What happens? The obvious answer is nothing at all happens.
In one sense, that is what the Fed did. The Fed printed money and it sits as excess reserves. However, unlike printing money and burying it in your back yard, the Fed did ignite speculative asset bubbles.
I have phrased the Fed's role this way on numerous occasions: "The Fed can print money but it cannot dictate where the money goes, or if the money goes anywhere at all. Moreover, the Fed cannot give money away, and would not do so even if it could."
To borrow Bernanke's word, I believe Lacy and I are "effectively" saying the same thing or at least similar things. The difference between Bernanke's counterfeiting and me printing $1 trillion and burying it in my backyard is the latter is totally benign. Boosting asset prices and creating bubbles as Bernanke has done, is not benign.
Here is the key idea: The Fed can provide liquidity support, but not capital. It cannot and will not give money away.

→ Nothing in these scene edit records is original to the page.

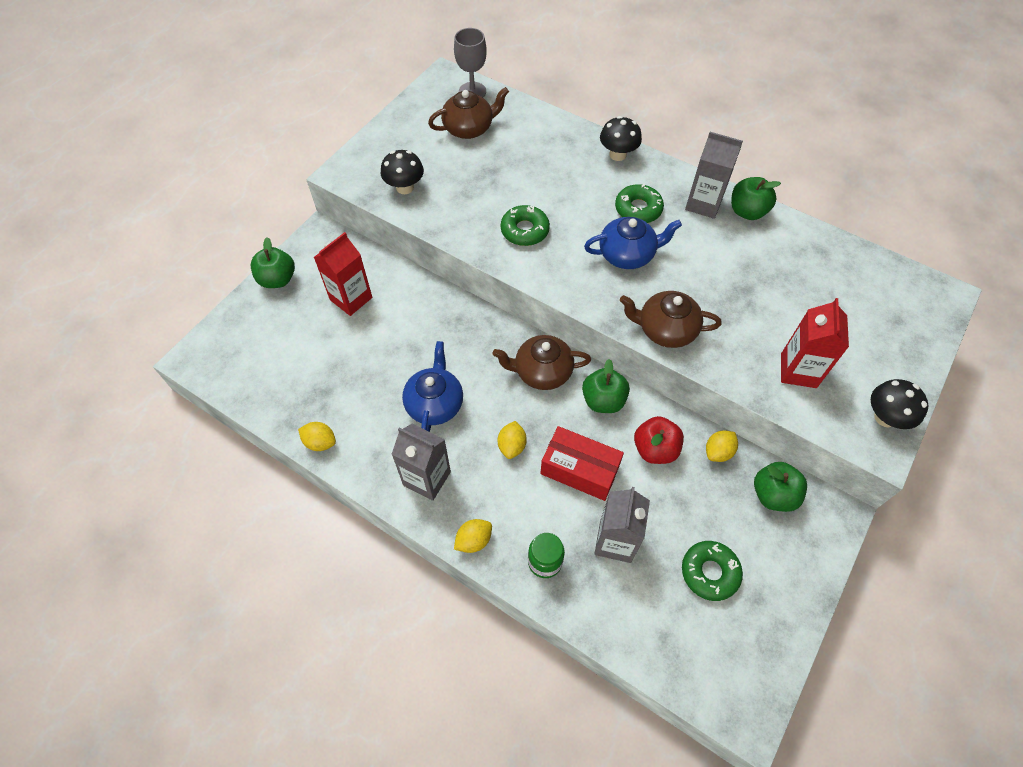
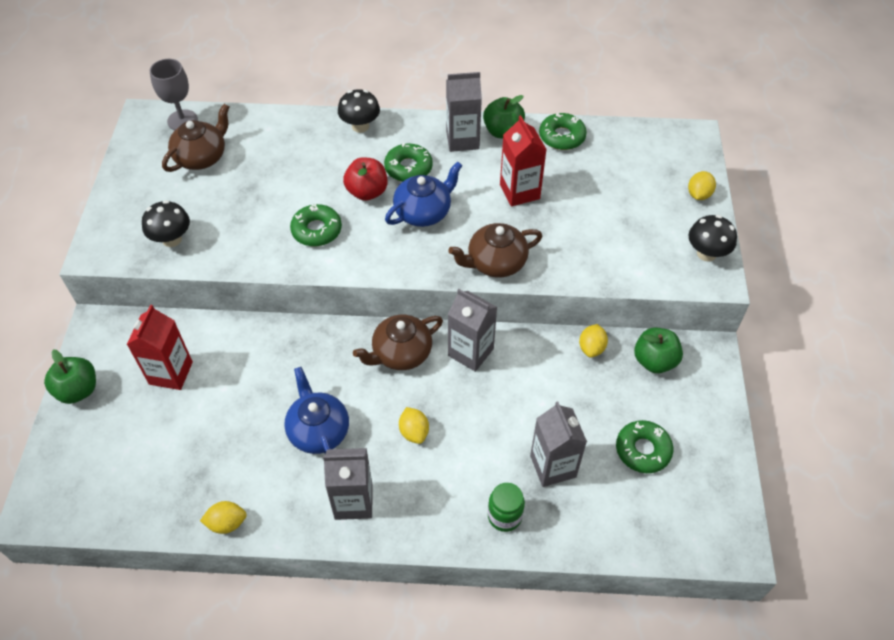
camera: 30 degrees left, 5 degrees down
(474, 540) = (431, 532): yellow lemon -> yellow lemon (698, 194)
(580, 469) = (486, 422): red box -> none
(603, 400) = (470, 352): green apple -> grey carton
(655, 449) = (539, 372): red apple -> red apple (367, 192)
(798, 370) = (621, 247): red carton -> red carton (519, 192)
(803, 239) = (562, 137): none -> green donut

The notion of a "helicopter drop" is fallacious.
Negative Interest Rates
Many economic illiterates have come out in favor of negative interest rates. I don't believe that would stimulate the real economy at all. Nor does Lacy Hunt. He offers this line of thought:
The Fed could achieve negative rates quickly. Currently the Fed is paying the depository institutions 25 basis points for the $2.5 trillion in excess reserves they are holding. The Fed could quit paying this interest and instead charge the banks a safekeeping fee of 25 basis points or some other amount. This would force yields on other short-term rates downward as the banks, businesses and households try to avoid paying for the privilege of holding short-term assets.Key Points
Many negatives would outweigh any initially positive psychological response. Currency in circulation would rise sharply in this situation, which would depress money growth. The Fed may try to offset such currency drains, but this would only be achievable by further expanding the Fed’s already massive balance sheet. If financial markets considered such a policy inflationary over the short-term, the more critically sensitive long-term yields could rise and therefore dampen economic growth.

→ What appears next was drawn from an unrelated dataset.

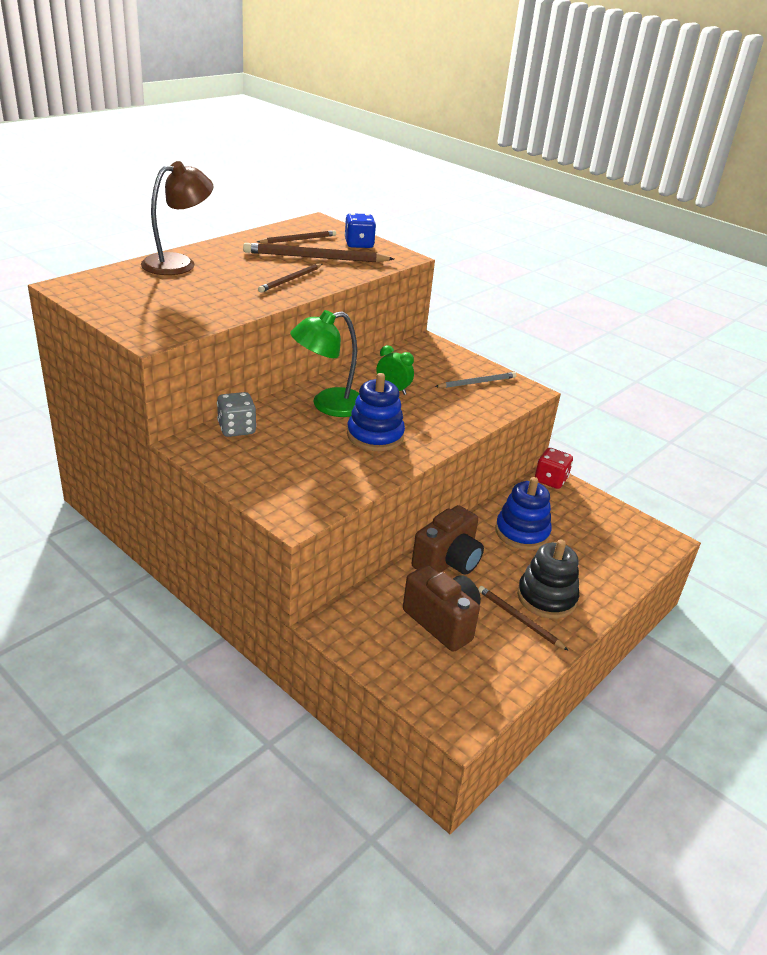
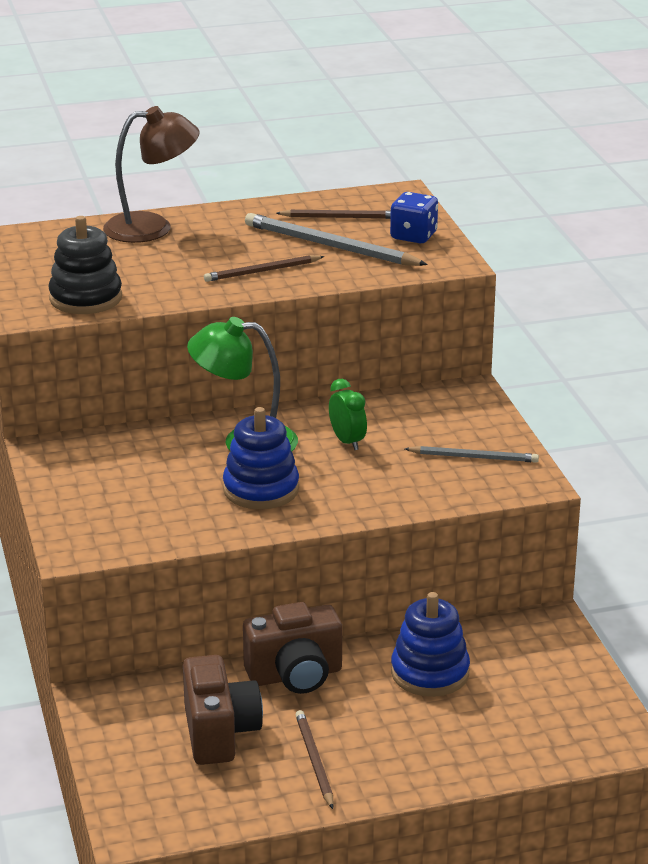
camera: 35 degrees right, 5 degrees down
(236, 429) = (110, 444): grey dice -> none
(315, 257) = (330, 246): brown pencil -> grey pencil
(546, 597) = (375, 751): black stacking toy -> black stacking toy (86, 298)
(550, 480) = (548, 624): red dice -> none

An extended period of negative interest rates would lead to many adverse unintended consequences just as with QE and ZIRP. The initial and knockoff effects of negative interest rates would impair bank earnings. Income to households and small businesses that hold the vast majority of their assets with these institutions would also be reduced. As time passed a substantial disintermediation of funds from the depository institutions and the money market mutual funds into currency would arise. The insurance companies would also be severely challenged, although not as quickly. Liabilities of pension funds would soar, causing them to be vastly underfunded. The implications on corporate capital expenditures and employment can simply not be calculated. The negative interest might also boost speculation and reallocation of funds into risk assets, resulting in a further misallocation of capital during a time of greatly increased corporate balance sheet and income statement deterioration.
It's important to not get hung up over the word "printing". The key point is what the Fed can and cannot do.

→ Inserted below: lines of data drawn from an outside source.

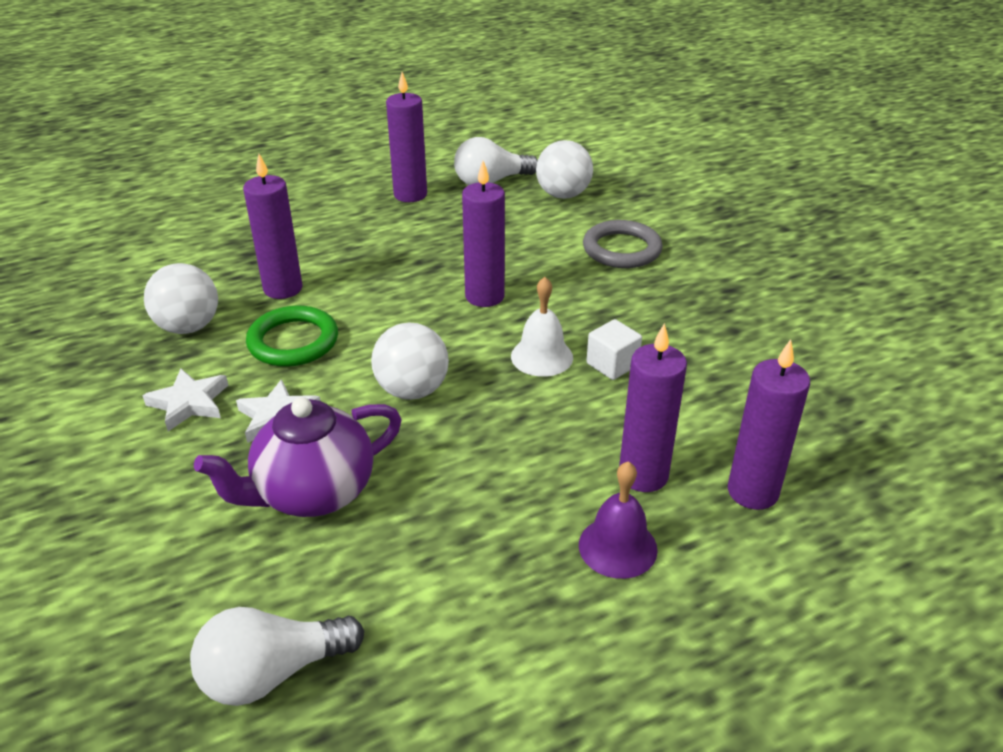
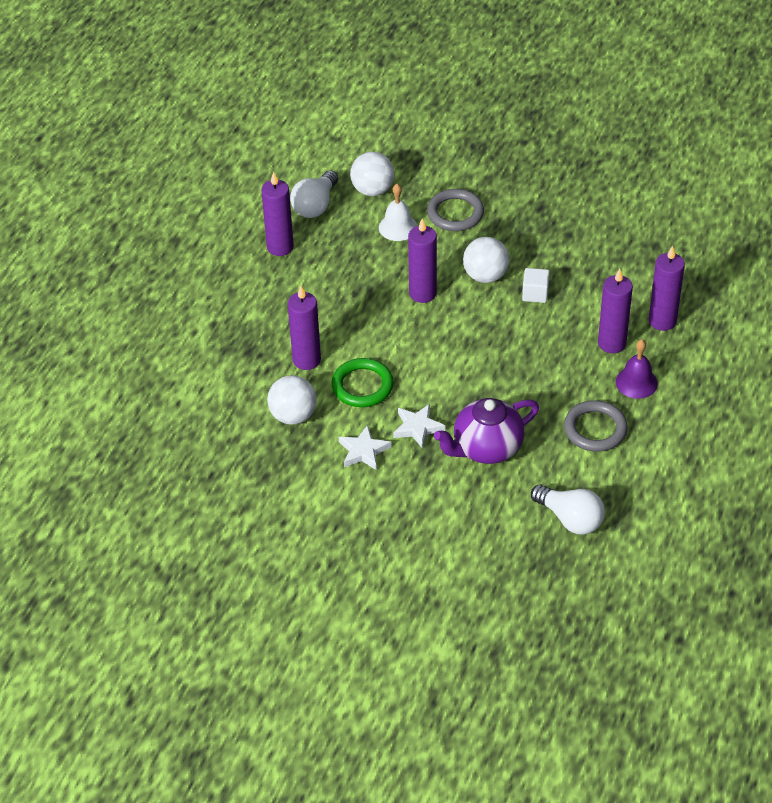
camera: 40 degrees left, 10 degrees up
(272, 673) = (570, 519): white light bulb -> white light bulb turned 75 degrees counterclockwise
(313, 493) = (486, 448): purple teapot -> purple teapot turned 45 degrees clockwise
(412, 390) = (460, 371): white ball -> white ball (485, 276)
(479, 569) = (595, 429): none -> grey ring
(542, 356) = (497, 311): white bell -> white bell (398, 227)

- The Fed can stimulate bubbles by holding rates low
- The Fed can provide liquidity
- The Fed cannot simultaneously set interest rates and the supply of money
- The Fed cannot give money away
- The Fed cannot dictate where money goes
- The Fed can encourage but cannot force businesses or households to borrow
Debt is the problem. Yet, the Fed hopes to boost the economy by stimulating demand for more debt.
That strategy cannot possibly work as Japan has proven for decades.